The position at NBN, an organization that facilitates immigration to Israel, came through at the end of May. Following nine months of a sometimes frustrating search for a viable career in Israel, the job has given Mischel renewed enthusiasm.
“I’m working on a team, the front line in dealing with potential olim [immigrants] from the U.S. and Canada,” he says. “I’m working in a Jewish environment, which is very different from Wall Street, and it is very pleasant to be working with people who have a unity of purpose: to facilitate aliyah of Jews to Israel. There is a tremendous amount of motivation.”
After earning a master’s degree from Harvard in city planning in 1976, Mischel came to Israel with his wife to volunteer for a year. As an assistant planner at the Environmental Protection Service of the Interior Ministry, Mischel played a role in the Ben Yehuda pedestrian mall project in Jerusalem and helped prepare environmental impact statements for road development.
Even after the couple moved to Monsey and then Newton, Mass., before coming to Teaneck in 1999, they continued visiting Israel two or three times a year. Howard Mischel volunteered during the 2006 Lebanon war — the same year they bought a house on paper in Modi’in, a central city of about 80,000 planned by Israel’s premier architect, Moshe Safdie. They live in Buchman, a neighborhood that attracts many English-speaking immigrants.

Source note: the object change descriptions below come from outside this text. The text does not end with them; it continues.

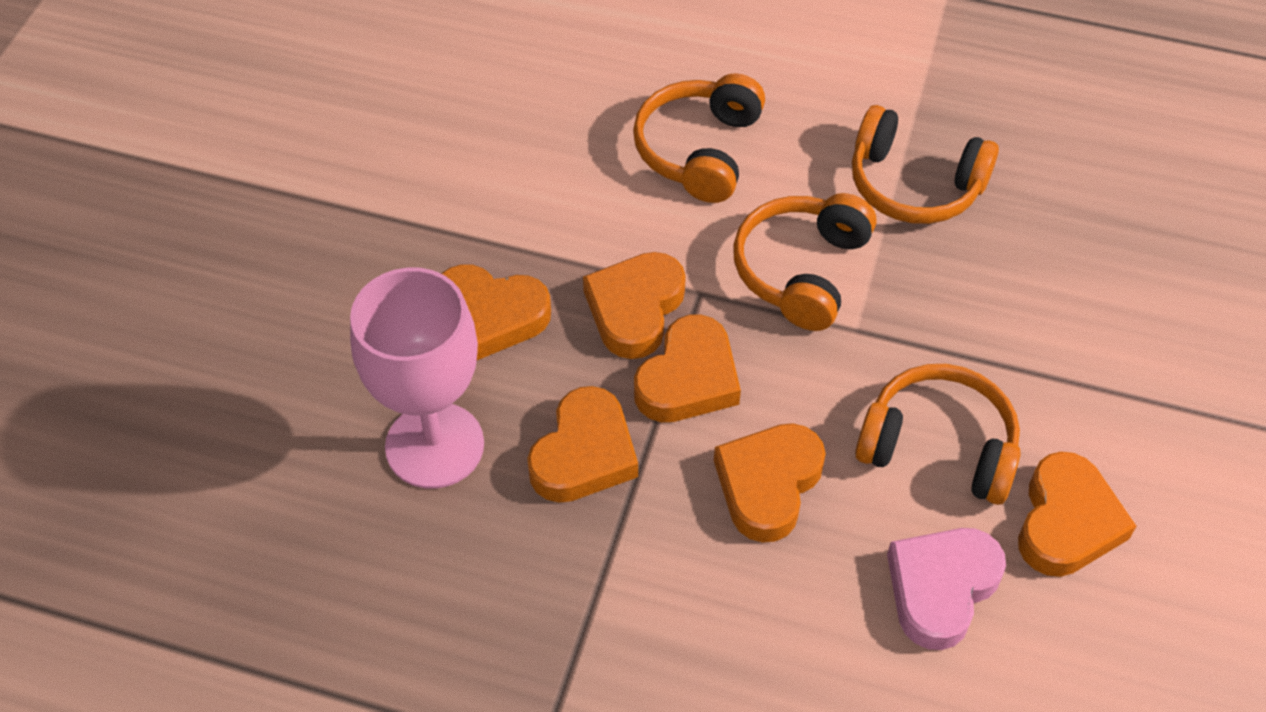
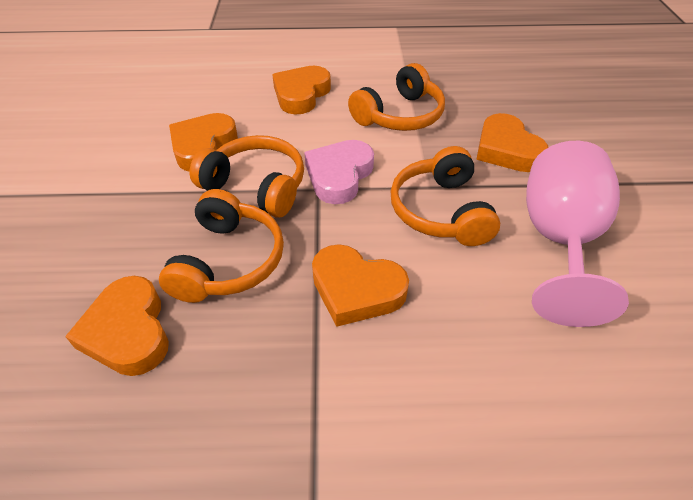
orange heart: 6 -> 5

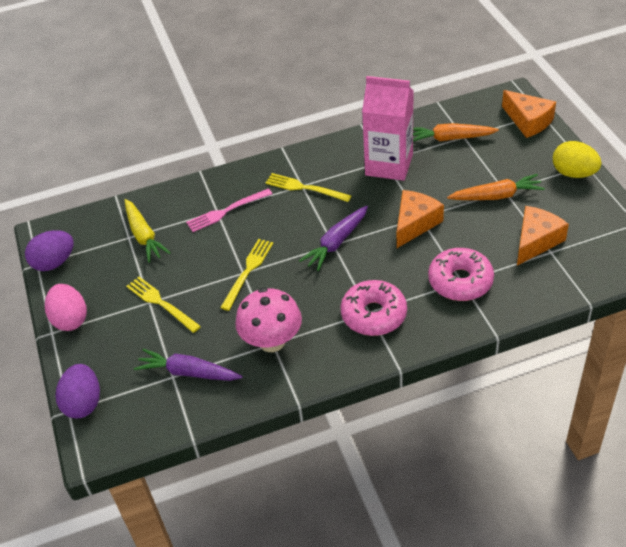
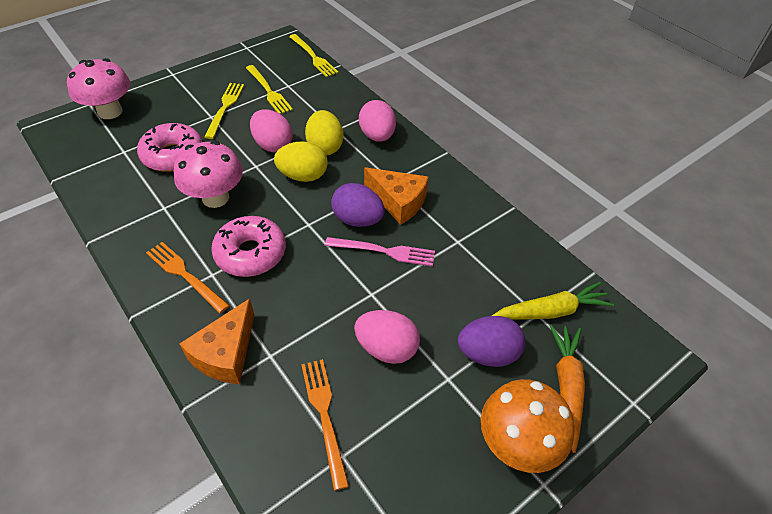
orange carrot: 2 -> 1
orange cheese: 3 -> 2
orange fork: 0 -> 2
orange mushroom: 0 -> 1
pink carton: 1 -> 0
pink egg: 1 -> 3
pink mushroom: 1 -> 2
purple carrot: 2 -> 0
yellow egg: 1 -> 2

Terry Mischel taught English and history at schools including the Rosenbaum Yeshiva of North Jersey in River Edge and Ma’ayanot Yeshiva High School in Teaneck. She was in charge of admissions and communications at The Moriah School of Englewood before the move. She spent the past year taking ulpan (intensive Hebrew class) with her husband, and discovering new places.
Looking back on the past year, the Mischels agree that the good outweighs any negatives. “First and foremost, we’re living an entirely Jewish life in a place that wants you to be here,” says Howard Mischel. “It’s a reorientation of the way you live day to day. We take great satisfaction in participating in all the things that happen here that are specifically Israeli and Jewish.”